Discretion is of our highest concern, as immediately
evidenced by our parking lot.
The interior design of the rooms and equipment
complement each other to create an intimate, erotic
atmosphere.
We dedicate the greatest care to the cleanliness of
the club.
Your satisfaction is guaranteed.
Exclusives Ambiente
Sie werden im Nachtclub Queens erwartet.
Diskretion ist unser hchstes Gut.
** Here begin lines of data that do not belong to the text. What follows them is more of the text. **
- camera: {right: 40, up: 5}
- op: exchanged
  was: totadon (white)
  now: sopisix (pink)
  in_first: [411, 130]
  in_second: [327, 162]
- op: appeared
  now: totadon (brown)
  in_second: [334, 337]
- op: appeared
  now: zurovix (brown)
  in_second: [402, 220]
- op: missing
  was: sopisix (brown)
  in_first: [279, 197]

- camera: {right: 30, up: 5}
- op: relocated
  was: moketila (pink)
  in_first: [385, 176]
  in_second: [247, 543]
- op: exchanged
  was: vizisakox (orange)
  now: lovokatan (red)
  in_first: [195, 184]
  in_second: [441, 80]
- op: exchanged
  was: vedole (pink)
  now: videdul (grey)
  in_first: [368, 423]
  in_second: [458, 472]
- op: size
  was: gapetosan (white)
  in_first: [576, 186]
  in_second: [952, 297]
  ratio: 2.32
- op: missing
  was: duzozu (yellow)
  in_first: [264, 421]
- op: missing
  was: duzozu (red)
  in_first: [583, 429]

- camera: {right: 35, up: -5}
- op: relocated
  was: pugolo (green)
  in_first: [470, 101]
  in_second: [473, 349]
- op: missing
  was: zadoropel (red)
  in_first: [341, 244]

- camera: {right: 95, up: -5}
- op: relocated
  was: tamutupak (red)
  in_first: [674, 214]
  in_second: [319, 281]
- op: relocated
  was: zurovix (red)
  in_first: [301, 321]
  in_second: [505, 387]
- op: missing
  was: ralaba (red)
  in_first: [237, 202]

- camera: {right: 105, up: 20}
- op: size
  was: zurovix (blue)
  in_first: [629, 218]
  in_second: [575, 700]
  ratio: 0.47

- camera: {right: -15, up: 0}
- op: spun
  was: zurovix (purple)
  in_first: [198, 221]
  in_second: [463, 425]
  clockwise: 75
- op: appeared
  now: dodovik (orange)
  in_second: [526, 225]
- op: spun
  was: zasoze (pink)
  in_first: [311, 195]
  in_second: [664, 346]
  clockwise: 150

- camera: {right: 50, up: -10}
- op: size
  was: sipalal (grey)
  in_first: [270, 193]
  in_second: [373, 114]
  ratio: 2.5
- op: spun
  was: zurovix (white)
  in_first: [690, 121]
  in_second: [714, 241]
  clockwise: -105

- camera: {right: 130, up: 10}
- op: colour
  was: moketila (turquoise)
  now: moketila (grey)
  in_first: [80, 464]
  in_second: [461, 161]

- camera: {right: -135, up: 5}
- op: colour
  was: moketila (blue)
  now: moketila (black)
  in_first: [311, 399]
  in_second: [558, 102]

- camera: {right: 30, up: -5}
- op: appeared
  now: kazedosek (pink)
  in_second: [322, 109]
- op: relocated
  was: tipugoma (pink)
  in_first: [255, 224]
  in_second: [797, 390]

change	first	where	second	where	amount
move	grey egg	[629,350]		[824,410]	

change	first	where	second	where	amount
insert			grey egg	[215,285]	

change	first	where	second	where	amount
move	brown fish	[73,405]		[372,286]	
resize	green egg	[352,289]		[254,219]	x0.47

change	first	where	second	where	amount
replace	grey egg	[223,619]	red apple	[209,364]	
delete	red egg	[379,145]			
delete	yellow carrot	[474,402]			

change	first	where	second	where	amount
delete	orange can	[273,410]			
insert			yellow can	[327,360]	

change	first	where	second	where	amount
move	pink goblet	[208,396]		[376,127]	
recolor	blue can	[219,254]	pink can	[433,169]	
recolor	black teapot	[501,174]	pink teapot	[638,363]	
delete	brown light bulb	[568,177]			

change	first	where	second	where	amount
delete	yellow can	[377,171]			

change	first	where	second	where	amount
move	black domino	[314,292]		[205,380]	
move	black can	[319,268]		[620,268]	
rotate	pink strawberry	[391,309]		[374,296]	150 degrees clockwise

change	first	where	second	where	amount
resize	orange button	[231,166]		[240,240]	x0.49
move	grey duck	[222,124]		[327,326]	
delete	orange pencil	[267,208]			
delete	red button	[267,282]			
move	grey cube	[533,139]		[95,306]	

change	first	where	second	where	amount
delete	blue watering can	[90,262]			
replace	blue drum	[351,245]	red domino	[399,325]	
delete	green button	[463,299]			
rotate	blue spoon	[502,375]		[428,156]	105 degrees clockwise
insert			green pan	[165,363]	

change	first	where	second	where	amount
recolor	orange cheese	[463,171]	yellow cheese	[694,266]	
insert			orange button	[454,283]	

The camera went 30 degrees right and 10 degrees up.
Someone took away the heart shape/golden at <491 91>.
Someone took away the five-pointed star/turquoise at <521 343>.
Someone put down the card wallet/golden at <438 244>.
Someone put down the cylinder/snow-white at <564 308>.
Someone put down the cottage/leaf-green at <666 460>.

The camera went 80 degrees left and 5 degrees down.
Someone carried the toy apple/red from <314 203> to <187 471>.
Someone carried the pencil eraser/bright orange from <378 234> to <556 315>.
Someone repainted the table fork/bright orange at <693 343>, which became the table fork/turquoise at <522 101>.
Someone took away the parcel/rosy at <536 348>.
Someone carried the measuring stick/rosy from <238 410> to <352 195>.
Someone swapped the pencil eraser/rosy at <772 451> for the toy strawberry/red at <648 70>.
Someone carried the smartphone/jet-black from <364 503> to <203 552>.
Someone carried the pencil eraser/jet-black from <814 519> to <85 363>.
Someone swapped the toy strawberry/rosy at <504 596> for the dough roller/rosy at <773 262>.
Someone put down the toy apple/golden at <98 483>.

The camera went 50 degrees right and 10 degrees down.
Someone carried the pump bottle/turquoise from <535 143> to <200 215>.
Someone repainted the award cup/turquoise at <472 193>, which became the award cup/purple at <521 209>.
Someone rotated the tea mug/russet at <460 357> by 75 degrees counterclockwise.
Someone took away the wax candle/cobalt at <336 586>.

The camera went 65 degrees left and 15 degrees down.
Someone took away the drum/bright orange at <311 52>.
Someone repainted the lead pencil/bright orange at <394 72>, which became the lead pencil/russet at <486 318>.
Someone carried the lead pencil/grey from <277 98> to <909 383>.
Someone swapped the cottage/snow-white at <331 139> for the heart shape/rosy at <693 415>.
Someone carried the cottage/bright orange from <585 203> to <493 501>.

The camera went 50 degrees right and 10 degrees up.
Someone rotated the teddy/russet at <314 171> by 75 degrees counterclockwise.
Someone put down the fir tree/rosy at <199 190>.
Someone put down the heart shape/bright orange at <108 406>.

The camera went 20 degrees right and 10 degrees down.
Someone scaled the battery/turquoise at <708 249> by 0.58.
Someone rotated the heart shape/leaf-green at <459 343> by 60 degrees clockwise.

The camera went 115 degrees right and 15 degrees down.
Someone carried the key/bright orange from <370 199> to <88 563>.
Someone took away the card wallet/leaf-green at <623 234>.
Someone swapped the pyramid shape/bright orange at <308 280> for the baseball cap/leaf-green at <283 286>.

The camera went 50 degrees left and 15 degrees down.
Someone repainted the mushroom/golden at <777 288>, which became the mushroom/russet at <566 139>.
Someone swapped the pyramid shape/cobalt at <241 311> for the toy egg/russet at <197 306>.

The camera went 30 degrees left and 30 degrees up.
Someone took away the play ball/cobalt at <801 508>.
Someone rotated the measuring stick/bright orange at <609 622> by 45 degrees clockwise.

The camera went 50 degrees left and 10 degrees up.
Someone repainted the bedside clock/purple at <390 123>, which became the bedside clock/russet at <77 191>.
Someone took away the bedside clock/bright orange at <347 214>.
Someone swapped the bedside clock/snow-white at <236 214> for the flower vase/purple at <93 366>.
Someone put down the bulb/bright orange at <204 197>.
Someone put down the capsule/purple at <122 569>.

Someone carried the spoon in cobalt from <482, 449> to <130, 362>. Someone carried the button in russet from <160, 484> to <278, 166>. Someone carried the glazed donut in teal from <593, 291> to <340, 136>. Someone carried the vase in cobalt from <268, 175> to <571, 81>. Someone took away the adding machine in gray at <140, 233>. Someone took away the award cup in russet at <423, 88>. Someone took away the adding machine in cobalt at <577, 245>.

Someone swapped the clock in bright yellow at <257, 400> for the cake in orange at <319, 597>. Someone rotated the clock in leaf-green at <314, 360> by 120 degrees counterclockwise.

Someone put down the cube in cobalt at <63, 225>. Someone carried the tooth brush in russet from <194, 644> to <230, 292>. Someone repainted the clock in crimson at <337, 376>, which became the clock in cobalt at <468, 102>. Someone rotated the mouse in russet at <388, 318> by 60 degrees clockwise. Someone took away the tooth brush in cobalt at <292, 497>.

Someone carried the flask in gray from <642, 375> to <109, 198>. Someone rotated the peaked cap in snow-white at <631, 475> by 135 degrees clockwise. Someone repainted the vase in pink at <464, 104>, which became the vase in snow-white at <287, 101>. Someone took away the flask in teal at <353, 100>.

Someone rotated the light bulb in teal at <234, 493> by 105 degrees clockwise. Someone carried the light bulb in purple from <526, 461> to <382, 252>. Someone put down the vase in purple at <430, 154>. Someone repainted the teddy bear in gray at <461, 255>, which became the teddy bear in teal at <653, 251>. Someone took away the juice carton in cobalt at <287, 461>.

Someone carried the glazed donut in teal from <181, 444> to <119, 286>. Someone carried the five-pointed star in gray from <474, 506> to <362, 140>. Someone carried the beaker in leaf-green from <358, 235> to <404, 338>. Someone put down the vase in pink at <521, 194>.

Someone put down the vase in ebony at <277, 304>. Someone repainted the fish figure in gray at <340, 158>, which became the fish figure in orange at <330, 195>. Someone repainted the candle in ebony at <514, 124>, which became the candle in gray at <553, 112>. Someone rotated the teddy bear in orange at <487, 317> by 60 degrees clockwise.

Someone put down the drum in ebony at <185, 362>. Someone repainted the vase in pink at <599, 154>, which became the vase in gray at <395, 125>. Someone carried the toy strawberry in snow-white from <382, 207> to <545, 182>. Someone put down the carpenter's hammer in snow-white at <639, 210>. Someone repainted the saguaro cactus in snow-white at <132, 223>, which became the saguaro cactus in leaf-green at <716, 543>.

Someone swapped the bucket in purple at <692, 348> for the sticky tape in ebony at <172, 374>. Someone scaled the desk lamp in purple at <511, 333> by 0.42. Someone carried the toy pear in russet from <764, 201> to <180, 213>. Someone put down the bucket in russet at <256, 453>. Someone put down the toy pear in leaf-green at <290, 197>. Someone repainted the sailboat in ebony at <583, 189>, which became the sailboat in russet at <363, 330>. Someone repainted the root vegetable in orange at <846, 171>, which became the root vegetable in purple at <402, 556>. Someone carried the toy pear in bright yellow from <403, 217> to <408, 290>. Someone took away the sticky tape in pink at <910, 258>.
Schon der
Abstellplatz fr Ihren Wagen zeigt Ihnen dies.
In den Innenrumen unseres Clubs bieten wir Ihnen
den Luxus fhrender Unterhaltungsbetriebe.
Dies alles ist die Garantie Ihrer Zufriedenhiet.
Zapraszamy do klubu nocnego Queens w Gliwicach.
Niepowtarzalnie najlepszy klub w kraju.
Poznaj nasz Amerykaski Bar.
Taniec Go - Go, Drink Bar, Jacuzzi, Masae, Bankiety
Ul. Chorzowska 109, Katowice, tel. 32 605 09 75, silesia@hanasushi.pl, www.hanasushi.pl
Hana Sushi has its own parking lot next to the restaurant, accessible from ul. ciegiennego.